Want to Be Anti-Racist in 2021? Look to Prince Zuko

'Avatar: The Last Airbender' on Netflix key art

Fans of Avatar: The Last Airbender agree that the show is a masterpiece. Progressive for its time, ATLA gave us satisfying villains, imparted valuable life lessons, and taught us the value of chosen family. Netflix made fans happy after starting to stream it last summer, coinciding with the Black Lives Matter movement. The protests may have subsided but we must continue anti-racism work and thankfully ATLA has some great places to start.

Look no further than the story of Prince Zuko, who while starting off nefarious eventually won our hearts as he brought peace to the Four Nations. The past year has certainly made me aware of the ways I can be a better ally to communities I don’t identify with. Finding ways to more effectively practice solidarity can be challenging in a world that encourages us to keep each other down, but ATLA provided heaps of inspiration — maybe the lessons Zuko learned will be useful to you too.

Prince Zuko of ATLA

Question Your Privileges and Motivations

Prince Zuko’s sole motivation at the start of the series was to capture the Avatar so he could restore his honor and make his father, Fire Lord Ozai, proud.
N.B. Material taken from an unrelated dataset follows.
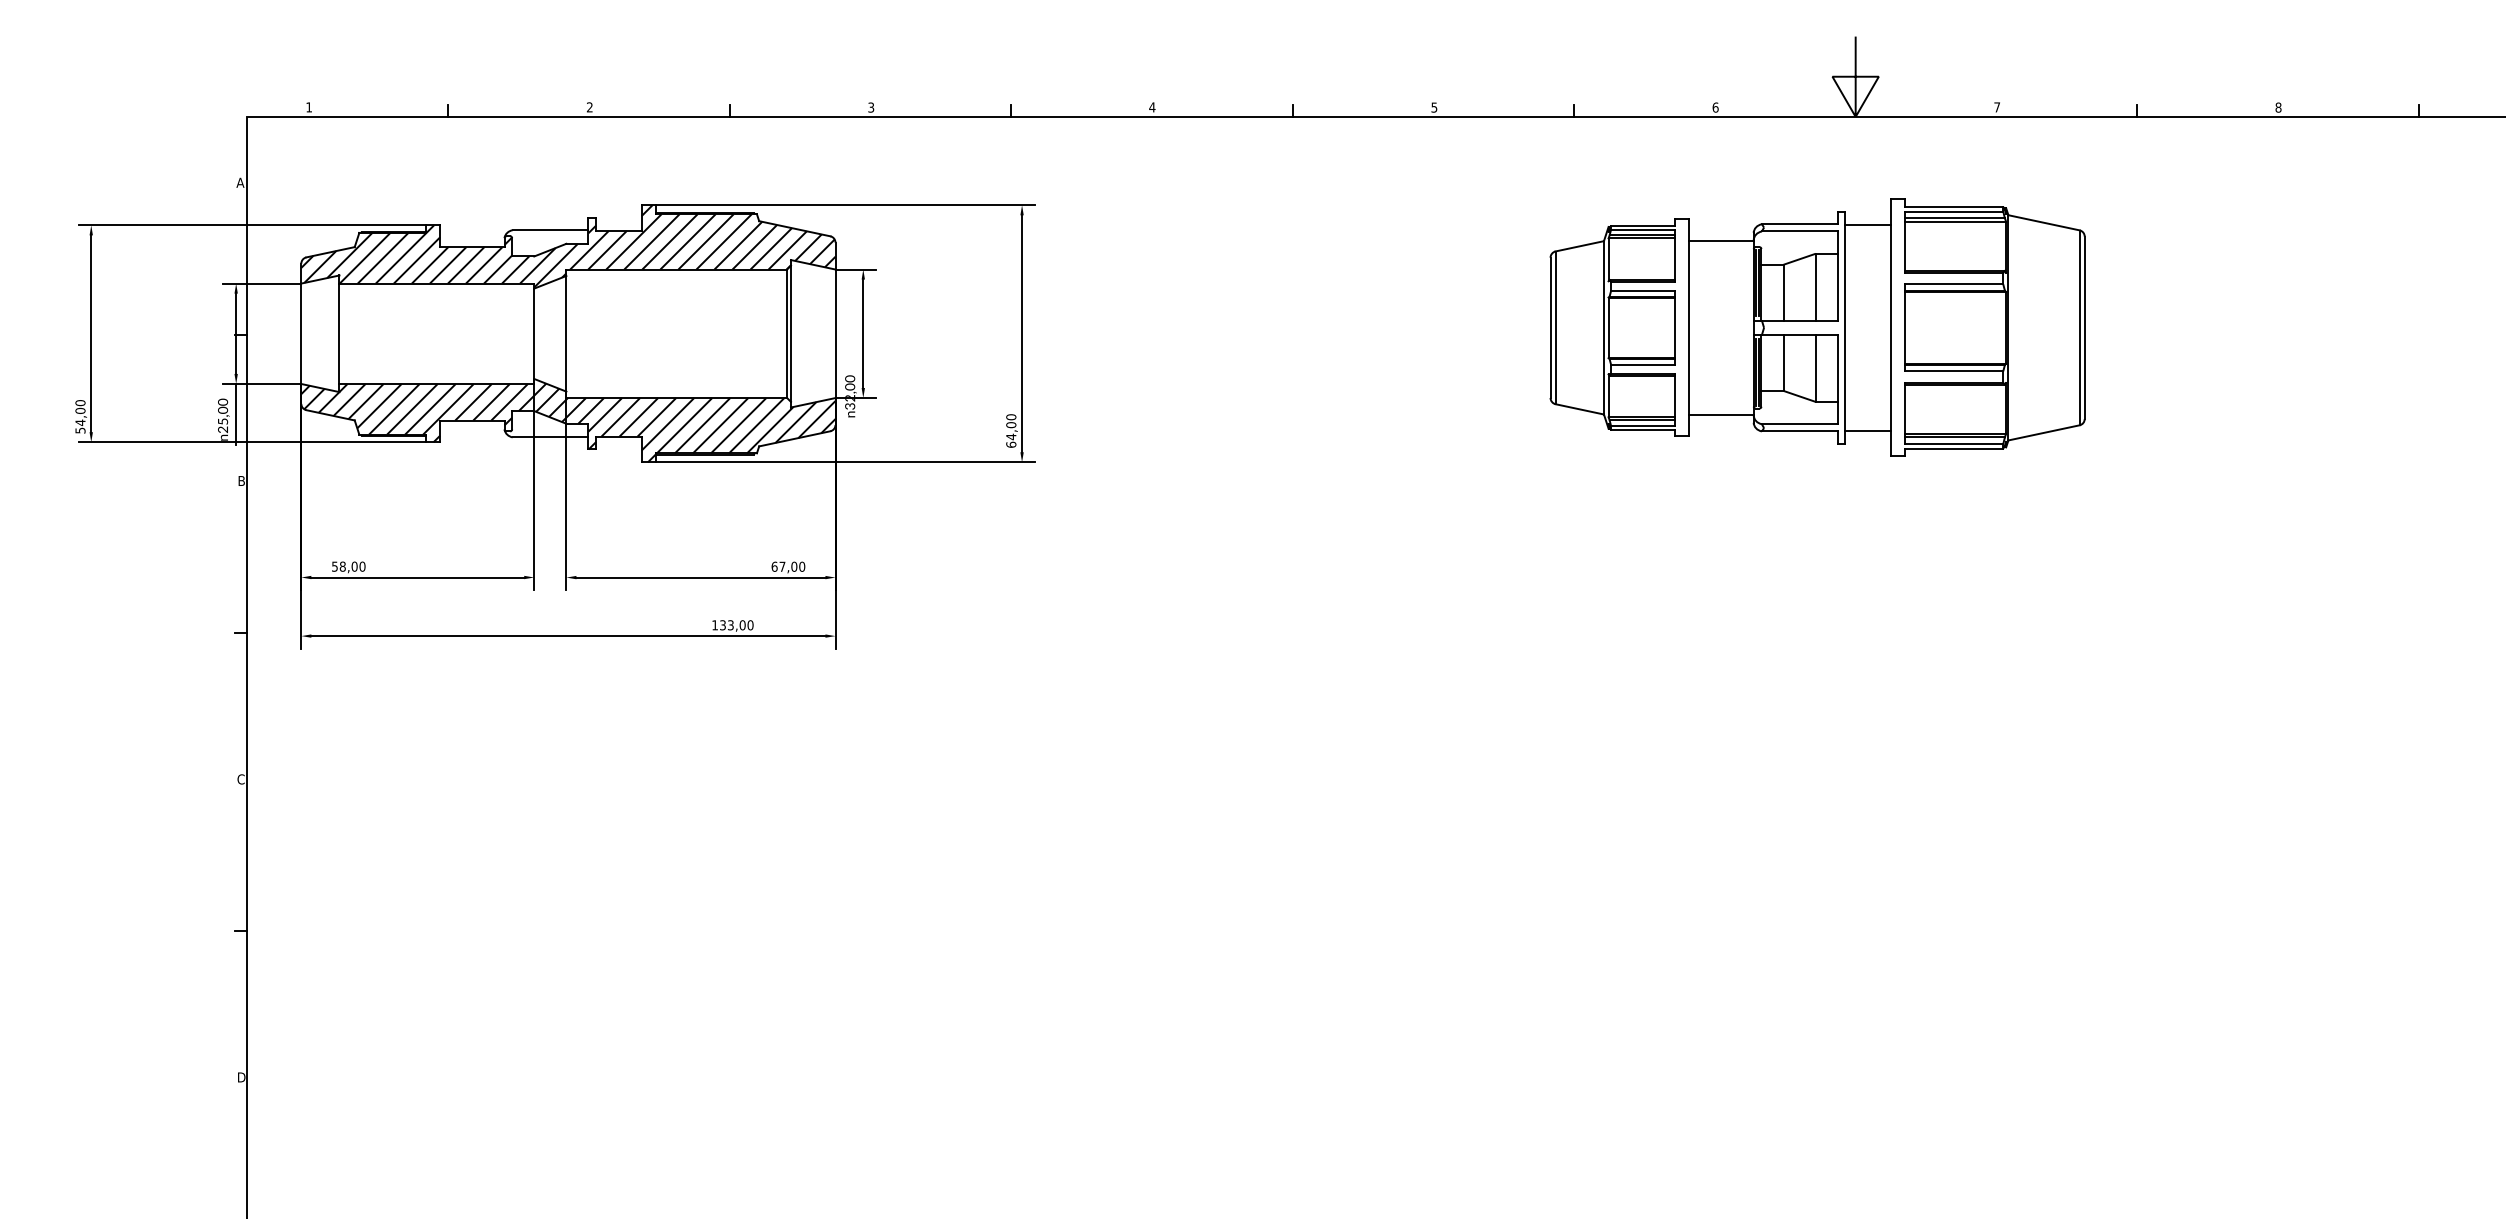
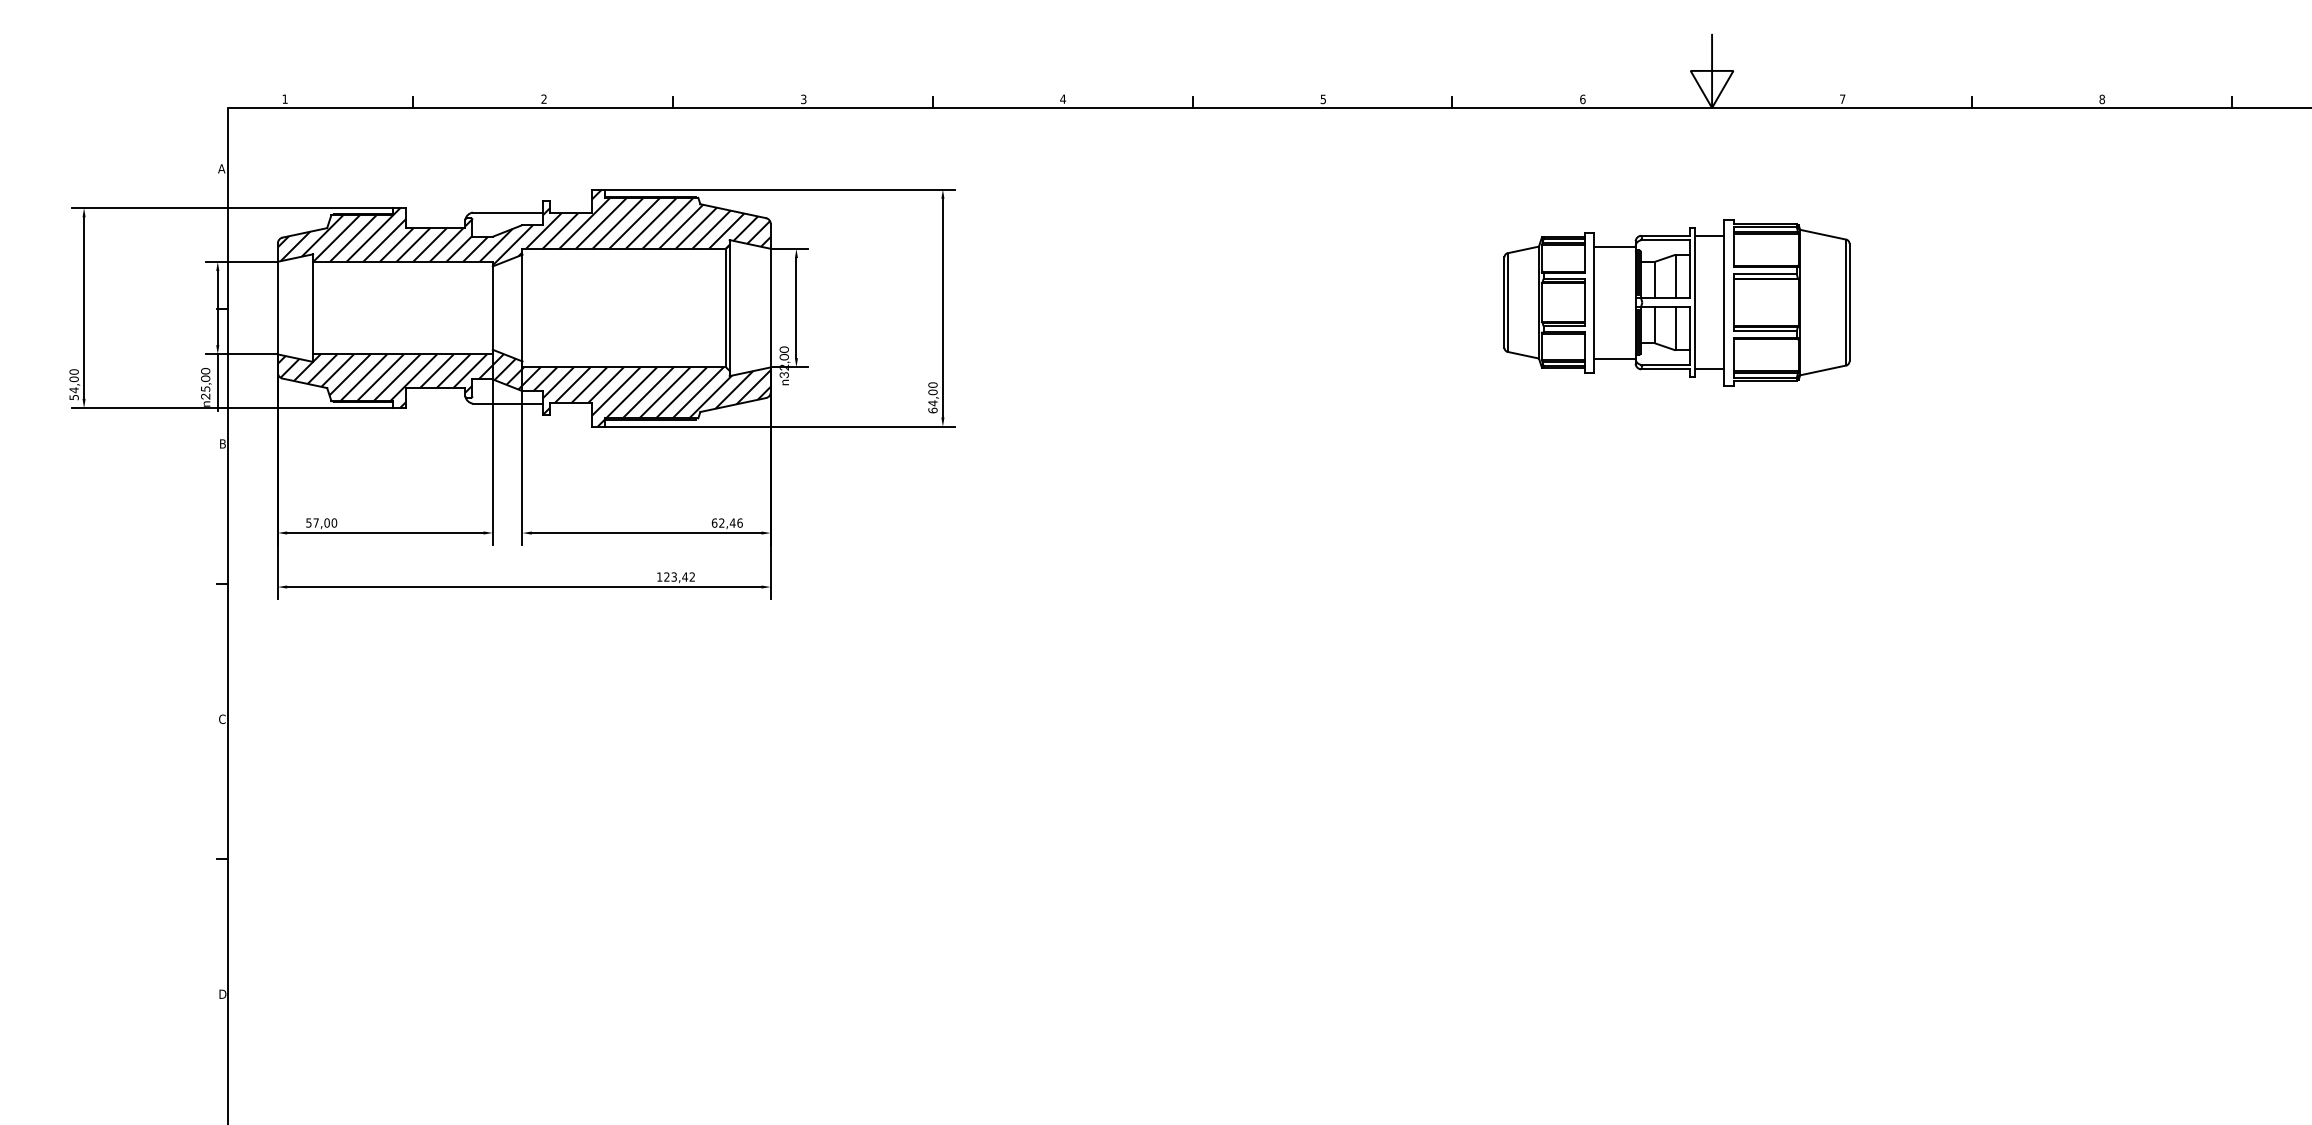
part: (1817, 327) -> (1676, 302), size x0.7
text: (342, 566) -> (315, 522), 58,00 -> 57,00
text: (791, 566) -> (730, 522), 67,00 -> 62,46
text: (736, 624) -> (679, 576), 133,00 -> 123,42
He didn’t think about the damage the Fire Nation — or his trip — was inflicting on the Four Nations. Zuko never concerned himself with the well-being of others. Why would he? He was a prince and direct beneficiary of the spoils of Fire Nation.

However, Zuko’s goals started to change as explored the other nations. He experienced relative peace during his time in Ba Sing Se, where he and General Iroh ran a successful teashop. Having to work relieved him of his previously self-imposed goal to capture the Avatar. He even made himself feel sick as he debated the choice between pleasing his family and pursuing what he knew was right. It took him several tries to act on his morals but he eventually got it right.

So be like Zuko and grow through introspection. Ask yourself who benefits from racism/colorism, what resources you have, and consider how your actions may cause harm, even if it’s unintentional. If you’ve ever stayed silent when listening to a family member, friend, or colleague’s racist statements, for example, ask yourself what motivated you to let it slide? And take those answers to change your future behavior.

Iroh of ATLA

Start Speaking Up for What’s Right

Zuko’s uncle, General Iroh, a Fire Nation subject, tried to teach his nephew better ways. He patiently advised Zuko on how to be a better person. Other Fire Nation residents also proved they were allies to the other three nations, such as swordmaster Piandao and fire master Jeong Jeong. Both masters came to the aid of the other three nations once they declared war on the Fire Nation, even though this meant fighting their own people.

It’s important to be the General Iroh to others in your life. White supremacists and people who are anti-Black rarely listen to the people they oppress. Confronting friends, relatives, and co-workers about white supremacy and privilege is going to take patience, but it’s not something oppressed people should have to do alone. You may not change someone’s mind right away, but they’ll know that once they say something racist, you will ask them to explain themselves. They will either change their tune or maintain your boundaries.

Katara and Zuko on ATLA

Give a Sincere Apology, Commit to Making Amends, and Take Action

After Zuko reflected on his past actions, he saw his father for the power-hungry man he truly is. Zuko then confronted Fire Lord Ozai and committed to ensuring all Four Nations live in peace and balance again. He apologized to Team Avatar and worked to earn their trust — even risking his life to help Aang. Then, he accepted that not everyone will trust him right away, followed the team’s lead, and made sure Aang learned everything he needed to know to master the element of fire.

As a person who doesn’t experience racism directly or who benefits from being lighter-skinned, you will mess up. Your apology must also be sincere and you will have to sacrifice to fix your mistake. Get back up, commit to doing better, and share your knowledge and resources. Take action by talking to people you have influence on, listening to more marginalized people, and finding ways to stay engaged without expecting a cookie. Maybe if more of us follow Prince Zuko’s example, we can bring a little more peace and understanding to our world.